|
In a victory for Detroit’s casinos, a push to allow new American Indian casinos in Port Huron and Romulus was overwhelmingly defeated Wednesday in the U.S. House after a fiery debate among Michigan’s congressional delegation.
By a vote of 298-121, the House rejected a plan for land swaps for the Sault Ste. Marie Tribe of Chippewa Indians and the Bay Mills Indian Community that would have given them the proposed casino tracts. The deal with the state, reached in 2002, would have settled the tribes’ claims to land in the eastern Upper Peninsula that they said the federal government wrongly sold off in the mid-1800s.

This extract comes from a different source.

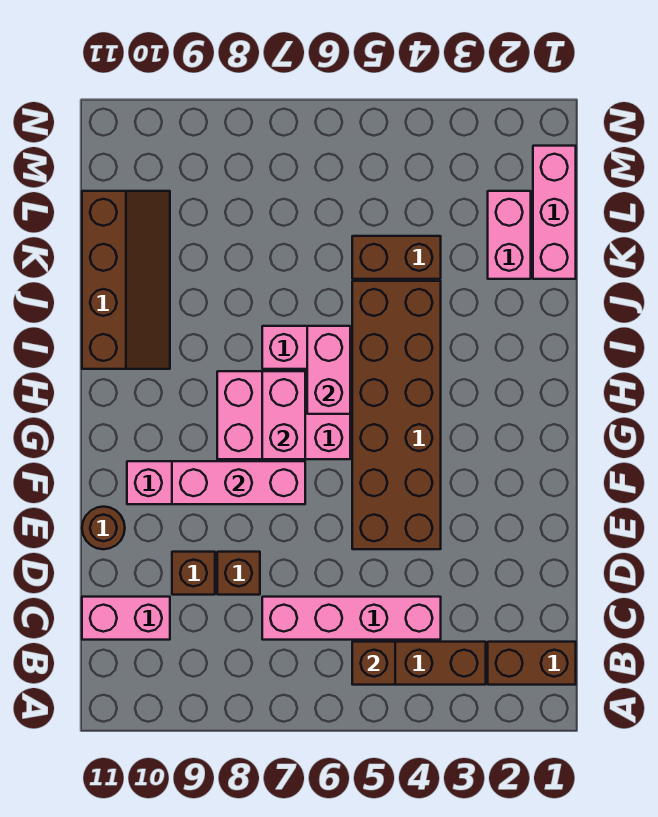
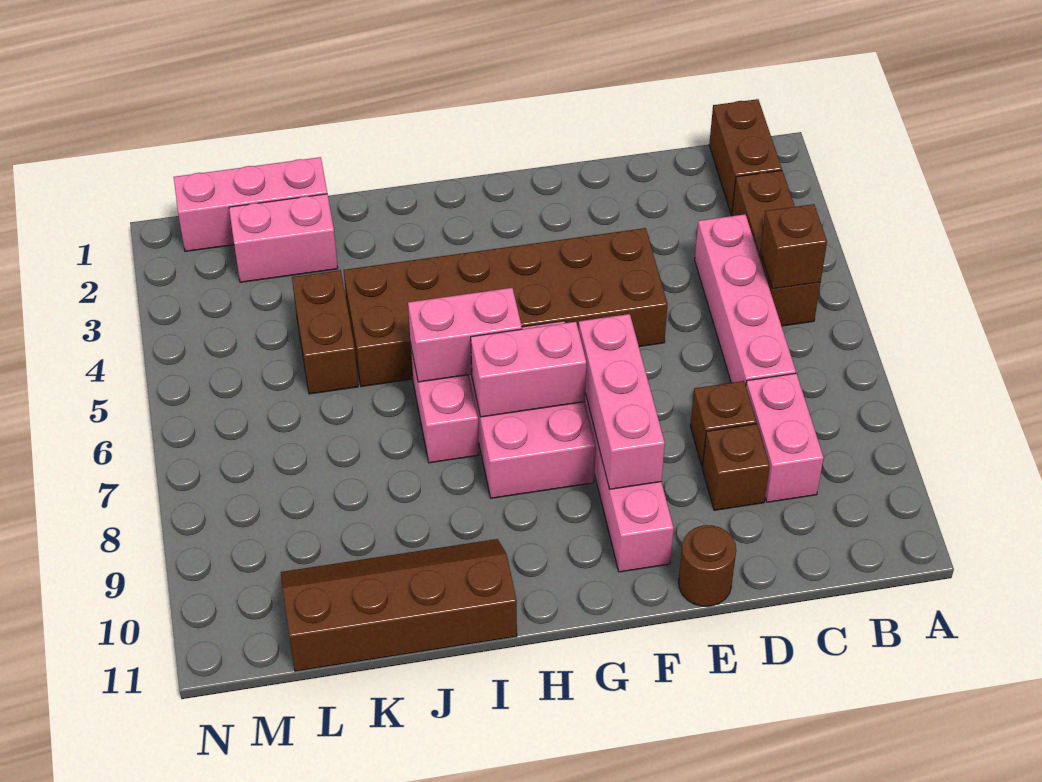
pink brick C10:C11 level 1 -> pink brick C8:C9 level 1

Proponents of the casinos, led by U.S. Rep. John Dingell, argued that the bill would provide thousands of much-needed jobs and follow through on a land swap backed by a plethora of state officials, including Democratic Gov. Jennifer Granholm and her immediate predecessor, Republican John Engler.
"This is a cry for justice from the Indians which had their lands unjustly taken from them," said Dingell, a Dearborn Democrat who bellowed his arguments on the House floor.
Opponents, led by Rep. John Conyers of Detroit, called the bill an unprecedented expansion of Indian gambling far beyond the boundaries of tribal lands and questioned the validity of the land claims.